De la volaille au retaurant Dans les restaurants et les gargotes, s'il est à emporter, le poulet rôti le moins cher revient à près de 7 dinars ; on l'accompagne de quelques menues coupures de feuilles de salades, de 10 grammes de frites racornies ou ramollies à l'extrême, de 10 autres grammes d'olives insipides et l'on vous le livre avec de l'huile qui dégouline de partout dans un petit sac en plastique. Quand vous consommez à l'intérieur du local, le quart d'un poulet vous coûte au moins 3 dinars ; c'est en fait un morceau de cuisse ou de poitrine du poids de quelques plumes agrémenté comme d'habitude d'une infime quantité de salade, de frites et d'olives ; un petit plat de sauce proposé au menu du jour accompagne en général la viande servie. Les sandwiches au poulet des gargotes comme ceux des restaurants sont peu recommandables ; d'abord pour leur prix inconséquent, 1 dinar 700 millimes chez la plupart, et aussi pour l'arnaque qu'ils dissimulent le plus souvent. Car les fines « sciures » de viande qu'on y glisse peuvent provenir des restes des plats servis aux autres clients. C'est un ancien gargotier qui nous a fait cet aveu en ajoutant qu'il en va de même pour le tajine au poulet ! Idem bien sûr pour les casse-croûtes à l'escalope qu'on vend à au moins deux dinars. Concernant la « chawarma », plus aucun restaurateur ou gargotier ne prend la peine aujourd'hui d'en extraire la graisse et les nervures très gênantes à la consommation ; pire encore, sur les 20 grammes de soi-disant escalope de dinde que contient votre sandwich, les deux tiers sont constitués en général de graisse et l'autre tiers d'une viande suspecte ! A deux dinars 500 millimes au moins, voilà ce que vous propose une majorité de commerçants, même parmi les enseignes qui passent pour habituellement correctes. Dans certains restaurants, le plat d'escalope grillée ou panée coûte jusqu'à 7 dinars alors qu'on ne vous sert qu'une très fine lamelle aplatie au moins deux fois et quelques frites autour.

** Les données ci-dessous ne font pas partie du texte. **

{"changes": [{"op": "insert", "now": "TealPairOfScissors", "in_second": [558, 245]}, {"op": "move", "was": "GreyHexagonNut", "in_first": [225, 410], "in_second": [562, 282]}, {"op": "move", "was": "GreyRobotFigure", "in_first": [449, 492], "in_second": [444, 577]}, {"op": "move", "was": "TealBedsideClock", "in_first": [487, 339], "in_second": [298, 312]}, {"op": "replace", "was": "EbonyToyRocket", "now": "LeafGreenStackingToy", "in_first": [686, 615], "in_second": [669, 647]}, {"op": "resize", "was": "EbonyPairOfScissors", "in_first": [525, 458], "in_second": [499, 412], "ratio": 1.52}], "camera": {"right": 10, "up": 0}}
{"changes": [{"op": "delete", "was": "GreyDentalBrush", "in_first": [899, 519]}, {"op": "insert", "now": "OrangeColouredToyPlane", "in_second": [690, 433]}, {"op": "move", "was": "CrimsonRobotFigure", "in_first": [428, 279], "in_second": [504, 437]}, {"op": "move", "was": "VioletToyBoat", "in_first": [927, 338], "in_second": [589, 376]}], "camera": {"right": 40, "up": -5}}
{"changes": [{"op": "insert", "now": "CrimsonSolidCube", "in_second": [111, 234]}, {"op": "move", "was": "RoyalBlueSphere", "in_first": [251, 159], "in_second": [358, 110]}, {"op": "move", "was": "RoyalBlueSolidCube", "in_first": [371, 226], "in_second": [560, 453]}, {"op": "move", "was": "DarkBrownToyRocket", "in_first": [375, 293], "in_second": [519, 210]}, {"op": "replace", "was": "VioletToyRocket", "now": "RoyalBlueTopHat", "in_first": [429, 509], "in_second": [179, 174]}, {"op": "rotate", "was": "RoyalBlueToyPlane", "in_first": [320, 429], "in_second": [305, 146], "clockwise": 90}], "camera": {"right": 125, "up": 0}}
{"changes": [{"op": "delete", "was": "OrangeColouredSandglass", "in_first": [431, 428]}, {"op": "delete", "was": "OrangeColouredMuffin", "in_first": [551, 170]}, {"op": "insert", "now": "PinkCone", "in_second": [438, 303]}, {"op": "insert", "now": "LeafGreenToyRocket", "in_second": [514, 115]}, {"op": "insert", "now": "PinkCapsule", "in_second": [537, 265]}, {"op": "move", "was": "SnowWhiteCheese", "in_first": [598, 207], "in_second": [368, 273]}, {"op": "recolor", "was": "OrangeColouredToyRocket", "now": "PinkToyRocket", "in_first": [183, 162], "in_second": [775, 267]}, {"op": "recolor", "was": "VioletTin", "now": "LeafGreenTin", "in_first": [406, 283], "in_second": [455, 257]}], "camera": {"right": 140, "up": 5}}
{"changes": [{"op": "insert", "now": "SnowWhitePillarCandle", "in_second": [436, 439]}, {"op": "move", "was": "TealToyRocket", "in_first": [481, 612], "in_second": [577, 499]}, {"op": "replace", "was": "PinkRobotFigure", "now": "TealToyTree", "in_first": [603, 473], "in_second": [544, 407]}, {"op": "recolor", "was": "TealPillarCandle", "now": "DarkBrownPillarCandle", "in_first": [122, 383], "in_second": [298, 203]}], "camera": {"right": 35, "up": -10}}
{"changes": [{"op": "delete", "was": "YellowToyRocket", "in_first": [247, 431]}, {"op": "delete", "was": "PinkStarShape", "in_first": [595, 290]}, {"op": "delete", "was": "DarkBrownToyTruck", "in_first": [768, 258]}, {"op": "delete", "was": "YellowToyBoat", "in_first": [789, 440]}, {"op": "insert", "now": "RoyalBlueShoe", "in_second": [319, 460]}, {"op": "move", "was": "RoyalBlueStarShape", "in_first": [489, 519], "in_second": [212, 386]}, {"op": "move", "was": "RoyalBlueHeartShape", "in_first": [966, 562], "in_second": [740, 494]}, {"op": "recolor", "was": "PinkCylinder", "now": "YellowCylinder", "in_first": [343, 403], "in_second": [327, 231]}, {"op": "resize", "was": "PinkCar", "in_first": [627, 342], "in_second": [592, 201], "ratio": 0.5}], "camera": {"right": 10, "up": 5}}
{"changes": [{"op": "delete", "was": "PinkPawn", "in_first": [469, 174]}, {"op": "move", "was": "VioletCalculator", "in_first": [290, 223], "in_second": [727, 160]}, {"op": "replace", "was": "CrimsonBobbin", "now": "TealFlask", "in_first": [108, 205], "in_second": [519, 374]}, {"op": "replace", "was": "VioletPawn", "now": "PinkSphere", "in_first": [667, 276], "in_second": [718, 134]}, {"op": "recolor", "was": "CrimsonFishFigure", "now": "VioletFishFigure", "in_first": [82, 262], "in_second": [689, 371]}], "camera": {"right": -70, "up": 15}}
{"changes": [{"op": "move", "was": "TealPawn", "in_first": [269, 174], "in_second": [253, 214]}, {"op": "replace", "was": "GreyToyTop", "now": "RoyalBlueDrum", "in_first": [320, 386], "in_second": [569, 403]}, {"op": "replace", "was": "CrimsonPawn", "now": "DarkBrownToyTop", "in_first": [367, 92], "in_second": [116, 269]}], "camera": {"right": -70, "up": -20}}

Les œufs de « pigeon» A propos des œufs, tout récemment un marchand ambulant nous a proposé un œuf dur à 250 millimes, et a justifié son prix lui aussi par le coût de la marchandise chez les grossiste. Or, renseignement pris, le prix d'un œuf en gros ne dépasse pas les cent millimes. Aujourd'hui, les œufs industriels sont vendus à environ 500 millimes les quatre ; et ce sont en règle générale de minuscules boulettes qu'on peut facilement prendre pour les œufs d'un pigeon ! Et c'est bien sûr vous le ...pigeon ! Toute augmentation du prix de l'œuf s'accompagne en Tunisie de bien d'autres augmentations chez les restaurateurs et les gargotiers : un œuf au plat, un brik à l'œuf, un plat tunisien, une « Tastira », un « Keftaji », tout ce qui se prépare aux œufs voit son prix doubler. Pour cinquante millimes ajoutés dans le prix d'un œuf, vous payez jusqu'à un dinar de plus chez ces commerçants ! Le pâtissier aussi majorera ses prix et le confiseur et le marchand de beignets et le fabricant de mayonnaise et le cafetier qui sert le lait de poule et le seul « œuf » (entendez idiot) dans l'affaire c'est toujours le consommateur ! Les poulets, les dindes et les œufs volent aujourd'hui; et leurs prix s'envolent aussi ! Seul le consommateur bat de l'aile et laisse des plumes au marché !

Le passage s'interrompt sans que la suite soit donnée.